Jonas et la « baleine » : la peur du changement ?

1 La « peur/crainte de Dieu »

Le concept de la « peur/crainte de dieu » semble avoir été directement inspiré de l’Empire assyrien. Il était raisonnable, voire sage, d’avoir peur de l’Empire. Isaïe a toutefois été le premier auteur à inciter les Israélites à craindre YHWH et non les Assyriens. En plein contexte où les Assyriens sèment la terreur en Syrie-Palestine, à la fin du 8e siècle, Isaïe proclame : « C’est le Seigneur de l’univers que vous tiendrez pour saint, c’est lui que vous redouterez » (Is 8, 13). Dans un contexte similaire, le prophète Michée s’exclame : « La voix du Seigneur appelle la ville – il sauvera ceux qui craignent son nom […]. » (Mi 6, 9) Isaïe et Michée ont donc été les premiers, semble-t-il, à transposer la crainte du seigneur humain (le roi assyrien) au seigneur divin. Dans le Deutéronome, la peur/crainte de Dieu est associée à l’observance des commandements de Dieu. Il y a un lien entre « crainte/peur » et respect des commandements. La peur de représailles devrait être suffisante pour que le peuple obéisse aux commandements. Cette idée de peur, d’obéissance et donc d’absence de châtiments se retrouve aussi en 1 Sam 12, 14. Dans ce cas, il n’est pas question des Assyriens, mais l’idée est la même qu’en Dt 5, 29.

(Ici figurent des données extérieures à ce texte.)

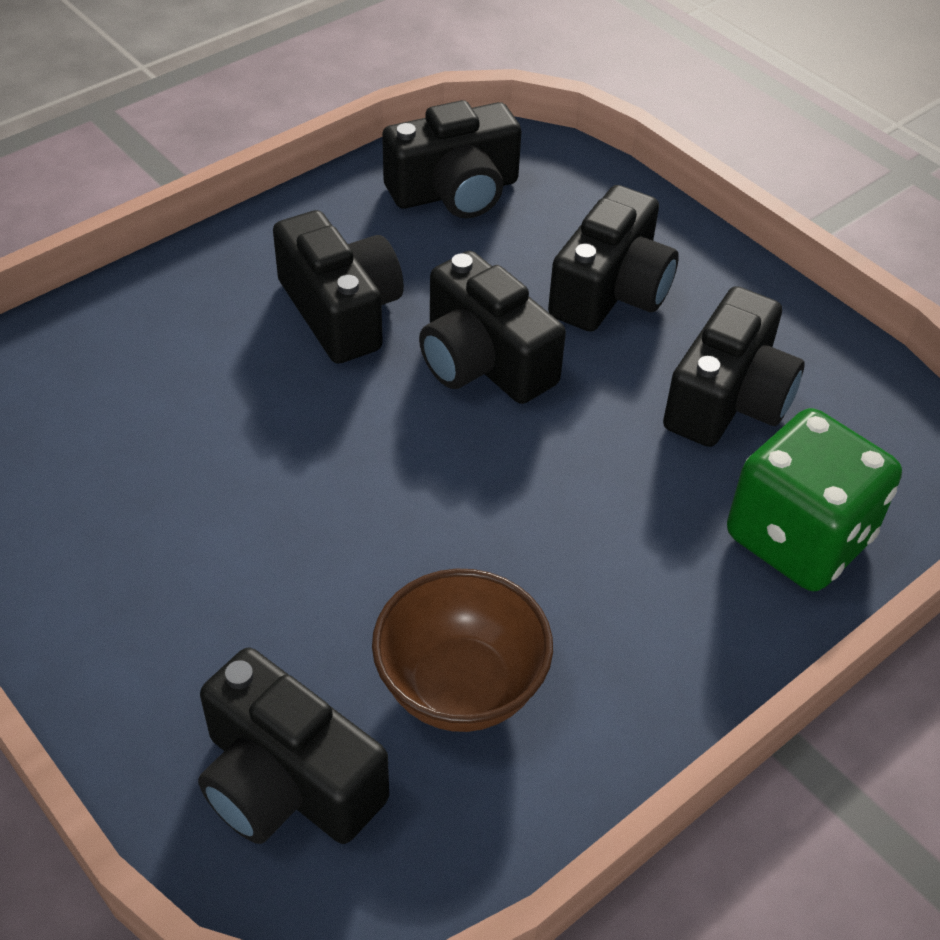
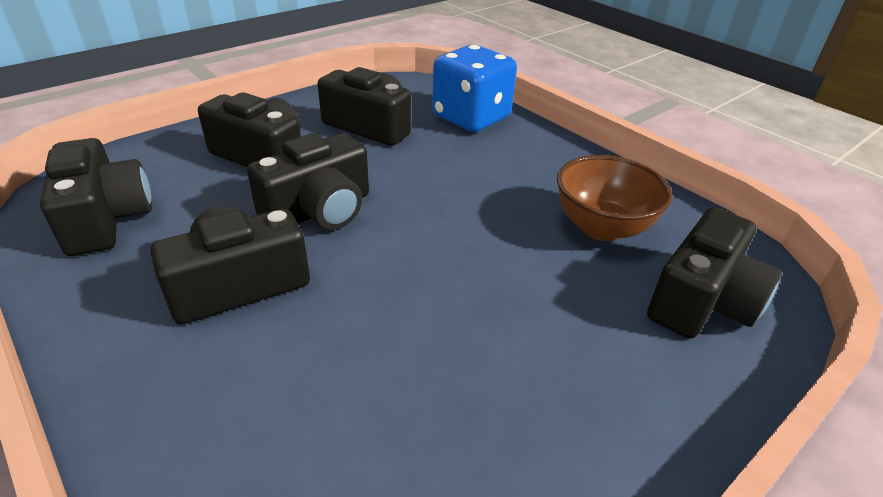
camera: 90 degrees left, 10 degrees down
(798, 538) = (471, 118): green dice -> blue dice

Cette dichotomie, récompense/châtiment, rappelle la méthode assyrienne. YHWH se comporte comme un roi assyrien : clément lorsqu’on lui obéit, terrible dans le cas contraire. La peur est donc un élément inextricable de cet enseignement. Comme l’a souligné Römer (1996, 93), le Deutéronome a été construit sur le modèle d’un traité de vassalité assyrien, mais, comme l’a suggéré Lohfink (1977, 12-22), avec une intention polémique, subversive. YHWH remplace en quelque sorte l’Empire assyrien et son dieu Aššur – à qui les peuples soumis devaient jurer obéissance. Après la chute de l’Empire assyrien – où à partir de l’époque où sa chute semble inévitable, dans les années 620 av. J.-C. – le seul suzerain d’Israël n’est plus le roi d’Assyrie, mais YHWH que l’on tente alors de promouvoir comme Dieu unique. Bel exemple de mimétisme colonial alors que les auteurs du Deutéronome – autant ceux de l’époque de Josias que ceux de l’époque exilique – repensent la religion d’Israël en empruntant la rhétorique et l’idéologie développées dans les traités assyriens où les conséquences du non-respect d’un traité sont terribles. Or, les formules de malédiction que l’on retrouve dans le Deutéronome – qui reprennent, en subvertissant l’impérialisme assyrien, des éléments que l’on retrouve dans les traités d’alliance des rois assyriens – sont au fondement de la « crainte de Dieu». Celle-ci est d’abord essentielle à la survie du peuple de Dieu et elle sera plus tard assimilée à la sagesse suprême. C’est le cas, par exemple, en Pr 3, 7 Ne sois pas sage à tes propres yeux, crains plutôt YHWH et détourne-toi du mal ») et en Qo 12, 13 (« […] Crains Dieu et observe ses commandements […] »). Il est clair que la peur de Dieu est associée à l’obéissance fidèle et intègre aux commandements de Dieu. Le contraire entraîne des conséquences négatives. Il s’agit en somme d’un raisonnement très simple qui s’inspire de la rhétorique impériale assyrienne.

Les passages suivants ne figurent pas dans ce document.